Ruth Negga in Isolation

Other than film work done in college, this was the first time O’Brien had worked in Ireland. “The crew were great, the actors were great. We were really unified (stumbling around at 5.30 in the morning in the dark!) but I’m a first time director so I probably made tons of mistakes on the shoot!”

“I realised pretty quickly however that I had to get my camera down in there, and get those POV shots or I wouldn’t have a horror film. We wanted it to be very visceral because we’re talking about animals and it is very explicit in terms of the veterinary work. We wanted the camera to get in very close and to be on the actors’ faces and what they were doing.”
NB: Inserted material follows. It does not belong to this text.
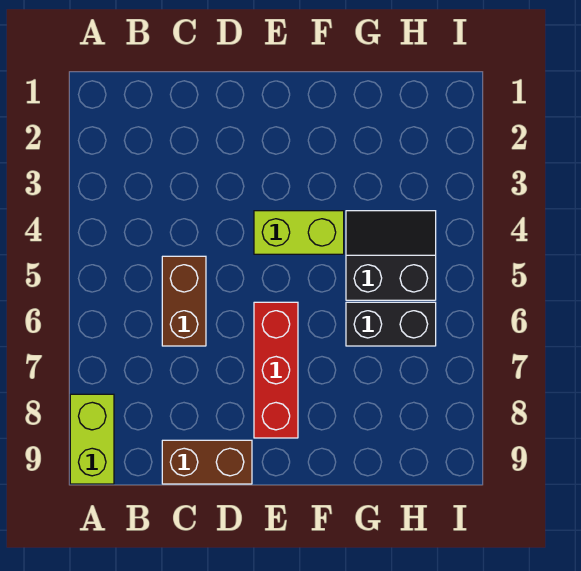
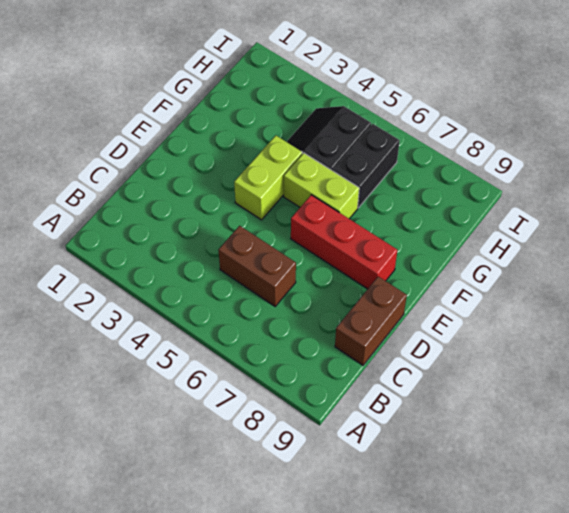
lime brick A8:A9 level 1 -> lime brick F5:F6 level 1

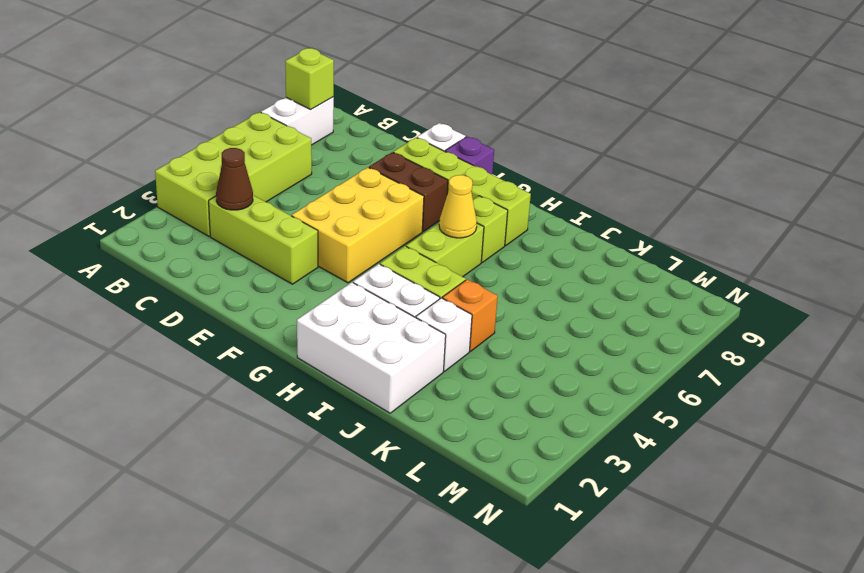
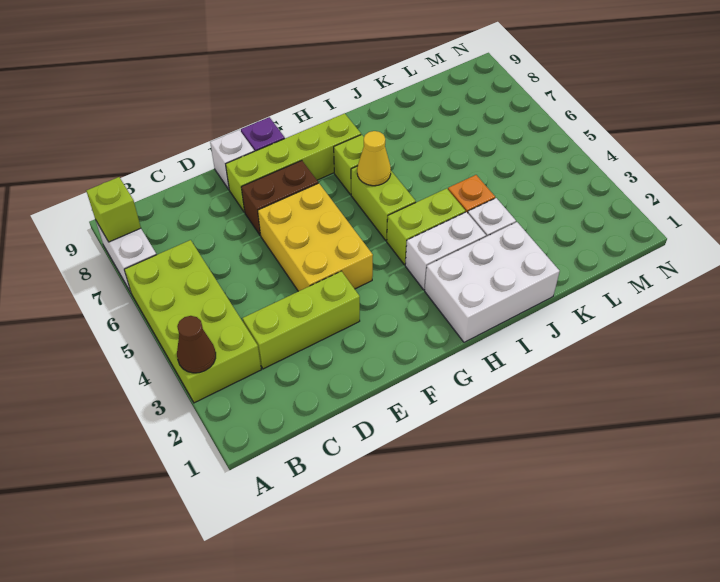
brown cone C3 level 2 -> brown cone A3 level 2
“Also, my ambitions shrank – I had storyboarded the film as I always do, and about 50% of the planned shots were never shot. Myself and Robbie at the end of the first week knew that we were the ones who had to work to make it not look average. The crew’s instinct is to do what they know, and to do it efficiently. But if you want to make something stand out then you’ve got to take the risks – move the camera, get it in there, so you’re constantly fighting the system a little. I come from an indie background and like finding a different way – and because we were making a horror film (and there aren’t too many of those made in Ireland) I was fighting the (more conventional) system a bit. I’m sure people thought I was nuts! I think I should have been a lot more outgoing during the shoot. It was my first film and I was so intent on dealing with the actors and the key crew, but I think a director has to be a communicator with the whole crew – I definitely could have done better on that. But, it’s my first film – no-one teaches you this.”

“The film is as serious as you can get, as hardcore as any horror movie will be, it will cement its place as one of the greatest horror films of our time.”
www.bloody-disgusting.com

The budget on the film was £2.9 million. Lionsgate are releasing in Ireland (September 29th) and UK (Jan 07). The film has been released in Belgium, Low countries, and France where it was a great critical success. A limited US release is expected next year. The film is also proving a huge success at festivals – it won the Grand Prix and the International Critics Award (chaired by Ring director Hideo Nakata) at Gerarmder earlier this year.

Facilities on the film were provided by Cine Electric, Panavision, Movie Go. The line producer was Noelette Buckley.
‘Isolation’ is a UK-Irish co-production form The Bureau in association with Blue Orange Films and Element Films. It is funded by Film Four, the Irish Film Board and TV3.

Cast of 'Isolation': John Lynch, Essie Davis, Ruth Negga, Sean Harris, Marcel Iures.